ONE of Scotland's most important "lost" historic sites - the ancient abbey where Robert the Bruce is believed to have been crowned on the Stone of Destiny - has been rediscovered.

Archaeologists using sophisticated magnetic imaging technology have traced the exact location of Scone Abbey, the ancient seat of ecclesiastical and royal power where Scottish kings were inaugurated for four centuries. The find could eventually pave the way for excavations to begin to reveal the remains.

The major archaeological investigation in the grounds of Scone Palace is led by Oliver O'Grady, of the Department of Archaeology at Glasgow University, and Peter Yeoman, a prominent expert on medieval Scotland. Mr O'Grady said yesterday that the discovery of the outline of the "lost" abbey had exceeded all the expectations of his team.

It is the first time there has been any trace of the abbey, founded in 1114 by Alexander I, since it was sacked and burned by an angry mob in 1559 at the height of the Reformation.

"We have had some startling results," he said. "For the first time we can say this is the location of the great main abbey church of Scone. It was the location of many inaugurations of Scottish kings and is believed to have been where the Stone of Destiny was housed in the main altar at the eastern end of the abbey.

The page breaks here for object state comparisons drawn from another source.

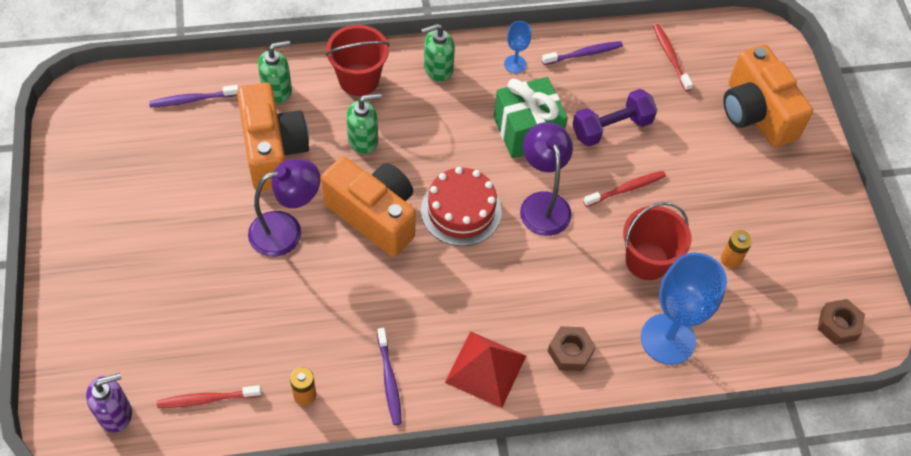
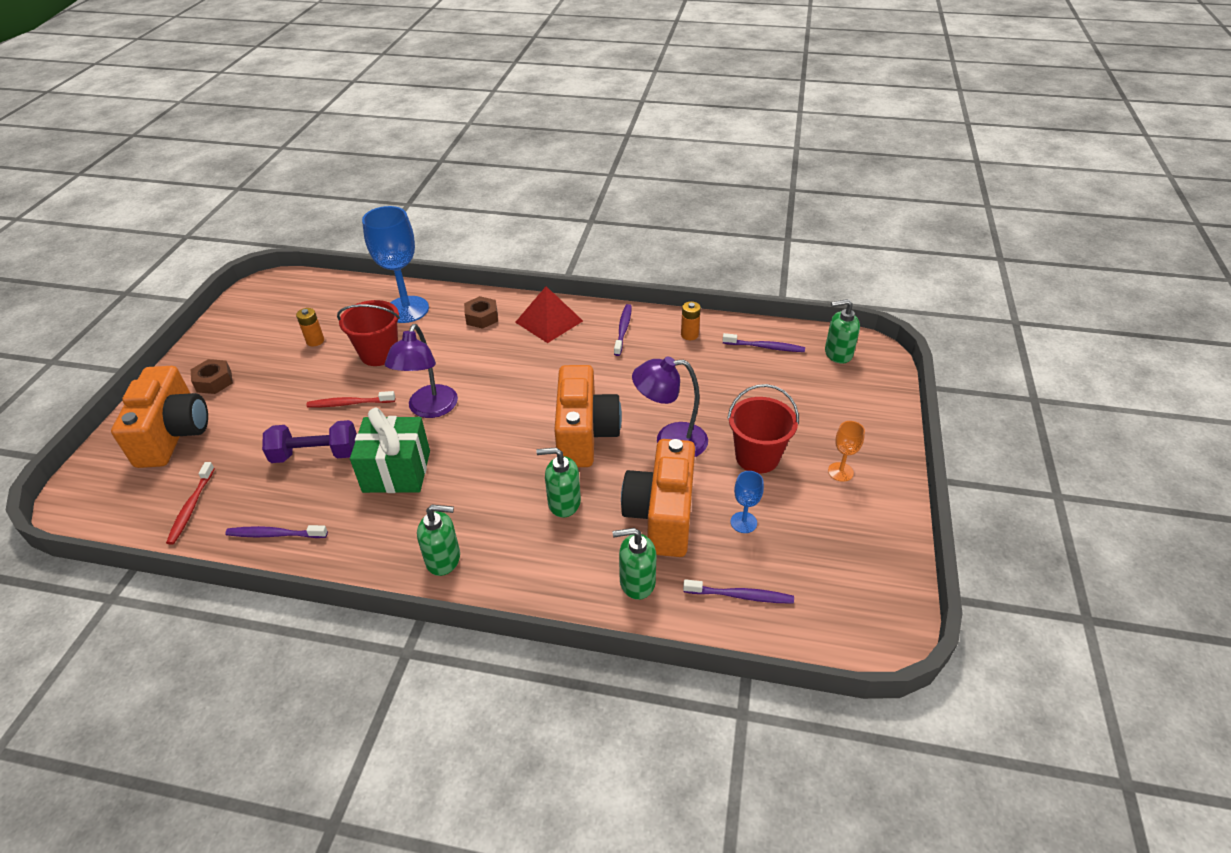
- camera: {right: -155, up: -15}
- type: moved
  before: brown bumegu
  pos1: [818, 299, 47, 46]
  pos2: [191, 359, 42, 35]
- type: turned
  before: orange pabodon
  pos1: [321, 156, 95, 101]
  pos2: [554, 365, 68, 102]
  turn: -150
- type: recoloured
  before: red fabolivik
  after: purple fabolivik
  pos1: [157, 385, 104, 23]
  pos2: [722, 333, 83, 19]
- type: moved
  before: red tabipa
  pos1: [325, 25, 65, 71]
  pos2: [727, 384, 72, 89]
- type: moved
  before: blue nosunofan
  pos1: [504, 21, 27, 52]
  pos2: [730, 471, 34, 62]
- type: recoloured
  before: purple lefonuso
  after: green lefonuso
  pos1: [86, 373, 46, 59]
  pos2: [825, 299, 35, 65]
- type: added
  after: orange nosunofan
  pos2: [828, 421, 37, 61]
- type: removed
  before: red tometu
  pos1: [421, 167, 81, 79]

It is certainly thought to be the location where Robert the Bruce was inaugurated.

"The importance of Scone - where kings were made and parliaments met - is only matched by how little we know about the reality of the place."

The dramatic first images have been captured on the team's computer screens. They believe the abbey complex could be up to 100 metres in length - far larger than was previously thought.

Mr O'Grady added: "We have been really surprised by the high quality of the survey results so far.

For the first time in the modern age we can actually begin to get an emerging picture of the scale of the church here. We are amazed by what we've found."

Mr O'Grady said the team of archaeologists was in "positive" discussions with the palace - home of the Earl and Countess of Mansfield - about continuing their work and expanding the geophysics survey. There were, he said "multiple possibilities" including future excavations.

Suzanne Urquhart, the chief executive of Mansfield Estates at Scone Palace, said: "To see the plan of what was a beautiful Gothic church emerge after being lost for 400 years is very exciting. We are talking to the archaeologists about how the project might develop."